Quotable Parente

Steve Parente’s Health economics and policy: towards the undiscovered country of market based reform (IHFE, 2012) is dense with quotable goodies. Here are some of them:

  • “The hallmarks of ACA ranging from insurance exchanges, to the individual mandate, to pay or play policies for employers, high risk pools and the partial capping of the tax exclusion were all supported as market based solutions by Republican officials for nearly 30 years. The only exception was a federally controlled Medicaid expansion which the Supreme Court in June 2012 determined to be coercive and left to be an option for Governors to decide to implement. As a result, there are many issues in ACA implementation Republicans can inform just as easily as Democrats.”
  • “To measure outcomes adequately you need minute by minute tracking of implanted ‘outcome’ sensors that the best science fiction and speculative fiction writers can dream up coupled with civil libertarians going on a permanent holiday to Venus. More likely we will have cold fusion and warp drives before we have adequate outcomes based reimbursement that is a mainstream form of provider payment.”
  • “Spend any time talking to health informatics experts and one finds a distinctive care delivery information technology vision where the future linked care systems are sharing data with other care systems. But these physician futurists are not running their hospitals. Those in charge of hospitals see the release of clinical data as the biggest potential malpractice liability risk in generations.”
  • “As ACA grows the number of providers in the public and private insurance market, a monopsony [private] payer can gradually move their payments towards Medicaid levels for all clients very gradually over time to improve/maintain their margins and further erode the monopoly pricing power of physicians. Furthermore if newly forming ACOs/hospitals are acquiring physician practices and expect revenue at a certain level based on historic commercial payment rates, the ACOs may be in for rude awakening if payments start to migrate even a few percentage points closer to Medicaid payments compared to their original expectations.”
  • “The qualification for a real plan should be either proposed legislation or a document with specific policy details to be easily developed into legislation.”
  • “While the ACA has many components that may be a step backwards towards a market based solution it also has many pieces that, over time, make a market based approach inevitable particularly with the now optional expansion of the Medicaid program for states to decide.”

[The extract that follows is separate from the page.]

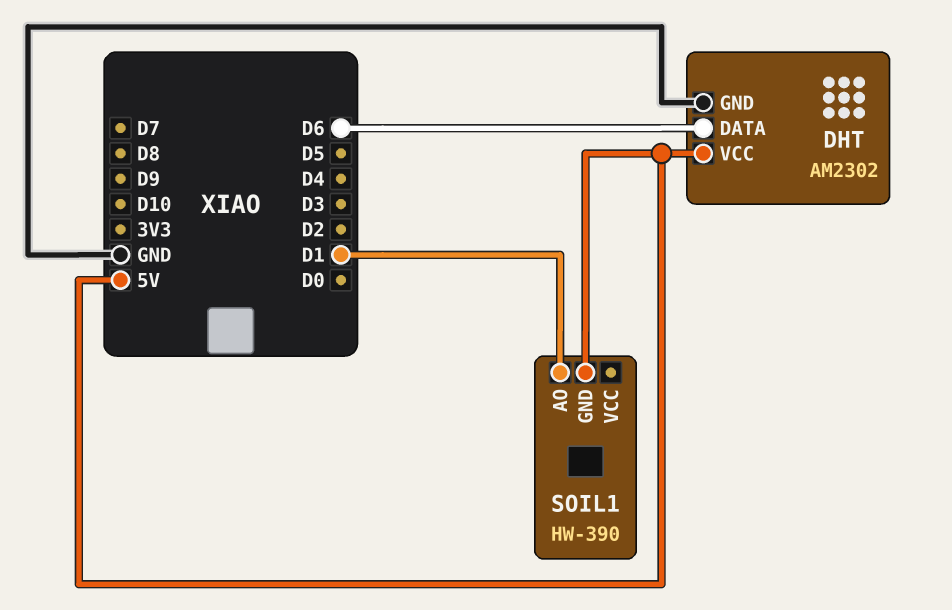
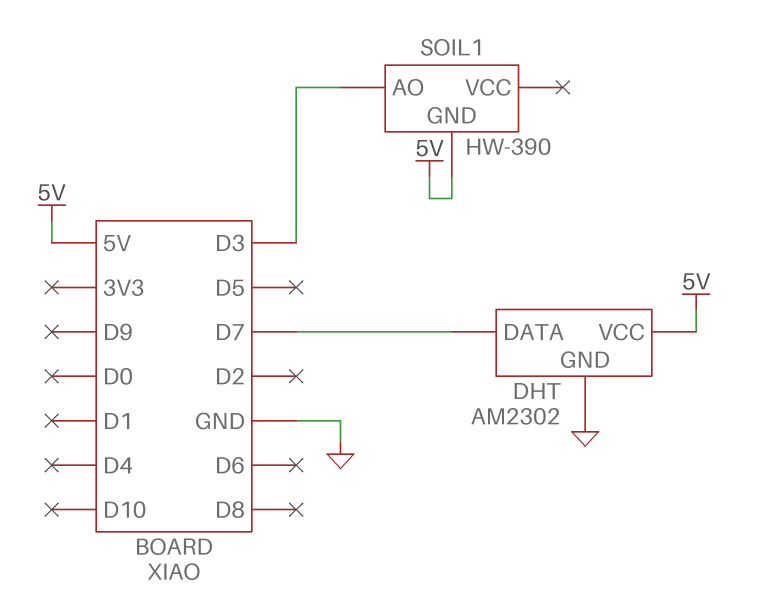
DHT pin DATA: D6 -> D7
SOIL1 pin AO: D1 -> D3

Putting aside any possible political motivations, it is astonishing how few conservatives embrace the ACA as non-ideal yet viable platform for more market-oriented reforms. “Repeal” is divisive. When the “replace” is just a couple of ticks away from what’s already in law it’s almost insulting. Apart from politics, there’d already be bipartisan effort on the next reform. The political requirement to remain in perpetual opposition impedes the reorientation of policy in a direction conservatives might prefer, even if not perfect. (Pro tip: Nothing is perfect, least of all legislation.)